Security Boundaries — Hybrid Local-Cloud AI Architecture (Chapter 16)

Security boundaries define the perimeter between your AI gateway and untrusted environments. Inference requests carry sensitive data—user prompts, organizational information, proprietary context—that requires protection through the entire processing pipeline.

Authentication and authorization form the outermost boundary. API keys should be hashed before storage; never store plaintext credentials. Token-based authentication with short-lived refresh tokens prevents long-term credential exposure. Role-based access control restricts which models and providers users can access.

from fastapi import HTTPException, Depends
from fastapi.security import HTTPBearer
from jose import jwt, JWTError
from passlib.context import CryptContext

security = HTTPBearer()
pwd_context = CryptContext(schemes=["bcrypt"], deprecated="auto")

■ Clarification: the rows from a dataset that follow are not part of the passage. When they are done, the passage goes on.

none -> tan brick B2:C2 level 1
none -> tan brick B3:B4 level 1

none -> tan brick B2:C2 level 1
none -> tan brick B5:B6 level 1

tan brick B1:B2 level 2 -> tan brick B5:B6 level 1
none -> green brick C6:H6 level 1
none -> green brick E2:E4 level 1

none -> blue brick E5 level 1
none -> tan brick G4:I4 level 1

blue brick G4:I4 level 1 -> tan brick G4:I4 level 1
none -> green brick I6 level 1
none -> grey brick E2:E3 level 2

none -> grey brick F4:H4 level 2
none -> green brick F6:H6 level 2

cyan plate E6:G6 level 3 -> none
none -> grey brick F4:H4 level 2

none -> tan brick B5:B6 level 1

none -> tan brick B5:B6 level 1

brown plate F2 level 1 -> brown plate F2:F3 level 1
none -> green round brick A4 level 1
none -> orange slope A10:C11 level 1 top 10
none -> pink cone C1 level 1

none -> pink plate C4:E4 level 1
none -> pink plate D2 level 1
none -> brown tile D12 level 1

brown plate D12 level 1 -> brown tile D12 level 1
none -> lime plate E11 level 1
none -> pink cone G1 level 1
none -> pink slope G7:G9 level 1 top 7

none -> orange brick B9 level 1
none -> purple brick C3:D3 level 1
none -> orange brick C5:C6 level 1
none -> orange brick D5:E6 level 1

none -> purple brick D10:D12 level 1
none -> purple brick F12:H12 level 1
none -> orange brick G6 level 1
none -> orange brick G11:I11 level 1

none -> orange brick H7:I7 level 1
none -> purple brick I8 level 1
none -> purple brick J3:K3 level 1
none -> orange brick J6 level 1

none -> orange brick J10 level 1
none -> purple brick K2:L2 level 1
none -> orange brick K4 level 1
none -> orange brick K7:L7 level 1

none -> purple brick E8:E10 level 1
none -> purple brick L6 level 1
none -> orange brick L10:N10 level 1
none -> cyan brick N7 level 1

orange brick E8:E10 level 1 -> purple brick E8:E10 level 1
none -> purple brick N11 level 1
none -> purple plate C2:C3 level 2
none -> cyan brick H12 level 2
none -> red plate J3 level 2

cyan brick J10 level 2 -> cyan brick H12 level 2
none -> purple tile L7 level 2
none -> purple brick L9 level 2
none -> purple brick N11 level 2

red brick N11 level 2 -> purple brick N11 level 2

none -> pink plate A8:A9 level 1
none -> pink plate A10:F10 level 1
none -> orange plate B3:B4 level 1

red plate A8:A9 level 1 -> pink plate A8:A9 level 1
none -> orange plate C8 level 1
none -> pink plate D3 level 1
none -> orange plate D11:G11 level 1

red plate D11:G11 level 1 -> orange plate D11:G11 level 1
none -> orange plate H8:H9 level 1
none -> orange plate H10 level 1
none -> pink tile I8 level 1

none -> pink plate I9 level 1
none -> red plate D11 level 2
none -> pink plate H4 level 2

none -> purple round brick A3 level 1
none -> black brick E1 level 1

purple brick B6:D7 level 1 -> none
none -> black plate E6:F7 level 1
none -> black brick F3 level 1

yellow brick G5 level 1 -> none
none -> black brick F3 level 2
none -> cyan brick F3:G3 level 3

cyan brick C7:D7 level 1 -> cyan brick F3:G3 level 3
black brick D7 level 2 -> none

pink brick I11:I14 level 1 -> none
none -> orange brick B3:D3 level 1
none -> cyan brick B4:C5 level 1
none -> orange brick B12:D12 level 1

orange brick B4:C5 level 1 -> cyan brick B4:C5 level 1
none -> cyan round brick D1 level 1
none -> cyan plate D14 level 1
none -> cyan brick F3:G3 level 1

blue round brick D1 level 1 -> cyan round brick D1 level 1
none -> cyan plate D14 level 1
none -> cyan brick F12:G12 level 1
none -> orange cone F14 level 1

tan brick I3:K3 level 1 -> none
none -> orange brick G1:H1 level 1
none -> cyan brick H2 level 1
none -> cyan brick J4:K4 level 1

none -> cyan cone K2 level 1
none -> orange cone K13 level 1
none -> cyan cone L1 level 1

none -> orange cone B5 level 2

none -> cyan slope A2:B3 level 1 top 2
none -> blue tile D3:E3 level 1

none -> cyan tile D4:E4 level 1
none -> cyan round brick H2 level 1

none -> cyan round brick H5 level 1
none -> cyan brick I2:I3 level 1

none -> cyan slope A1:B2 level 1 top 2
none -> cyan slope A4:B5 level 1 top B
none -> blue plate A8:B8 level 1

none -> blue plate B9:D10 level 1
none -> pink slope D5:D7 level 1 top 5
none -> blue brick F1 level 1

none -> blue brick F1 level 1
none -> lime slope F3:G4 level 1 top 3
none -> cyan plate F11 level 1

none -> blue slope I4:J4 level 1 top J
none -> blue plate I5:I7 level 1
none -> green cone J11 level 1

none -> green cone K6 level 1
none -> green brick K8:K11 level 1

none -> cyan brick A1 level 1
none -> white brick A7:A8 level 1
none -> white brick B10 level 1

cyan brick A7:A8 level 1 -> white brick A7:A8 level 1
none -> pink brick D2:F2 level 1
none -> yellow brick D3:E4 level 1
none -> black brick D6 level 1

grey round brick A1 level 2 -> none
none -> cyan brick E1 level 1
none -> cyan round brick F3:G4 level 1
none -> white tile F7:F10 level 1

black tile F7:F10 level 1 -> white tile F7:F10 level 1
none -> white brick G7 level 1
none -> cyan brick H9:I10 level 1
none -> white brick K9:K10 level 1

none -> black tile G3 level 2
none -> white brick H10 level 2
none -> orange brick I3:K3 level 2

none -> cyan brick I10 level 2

async def verify_token(credentials = Depends(security)) -> TokenPayload:
    try:
        payload = jwt.decode(
            credentials.credentials,
            config.jwt_secret,
            algorithms=["HS256"]
        )
        user_id = payload.get("sub")
        if user_id is None:
            raise HTTPException(401, "Invalid token")
        
        # Check permissions
        permissions = get_user_permissions(user_id)
        return TokenPayload(user_id=user_id, permissions=permissions)
    except JWTError:
        raise HTTPException(401, "Token verification failed")

def require_permission(permission: str):
    async def check_permission(payload: TokenPayload = Depends(verify_token)):
        if permission not in payload.permissions:
            raise HTTPException(403, "Permission denied")
        return payload
    return check_permission

# Protected endpoint example
@router.post("/v1/completions")
async def completions(
    request: CompletionRequest,
    auth: TokenPayload = Depends(require_permission("inference:local"))
):
    # Request authenticated and authorized
    pass

Data isolation ensures requests don't leak between tenants or sessions. Dedicated inference resources for sensitive workloads prevent co-resident model inference from accessing other users' prompts. Network segmentation isolates inference traffic from general application traffic.

Prompt injection represents a nuanced attack vector. Malicious users embed instructions within prompts that attempt to manipulate model behavior or extract information from context. Input validation, output filtering, and sandboxed execution mitigate injection risks.

Local verification checkpoint

Run the smallest example from this chapter in a local workspace and record the package version, runtime, data path, and observed output. If the result depends on model size, vector count, CPU/GPU backend, or available memory, note that constraint beside the exercise so the lesson remains reproducible.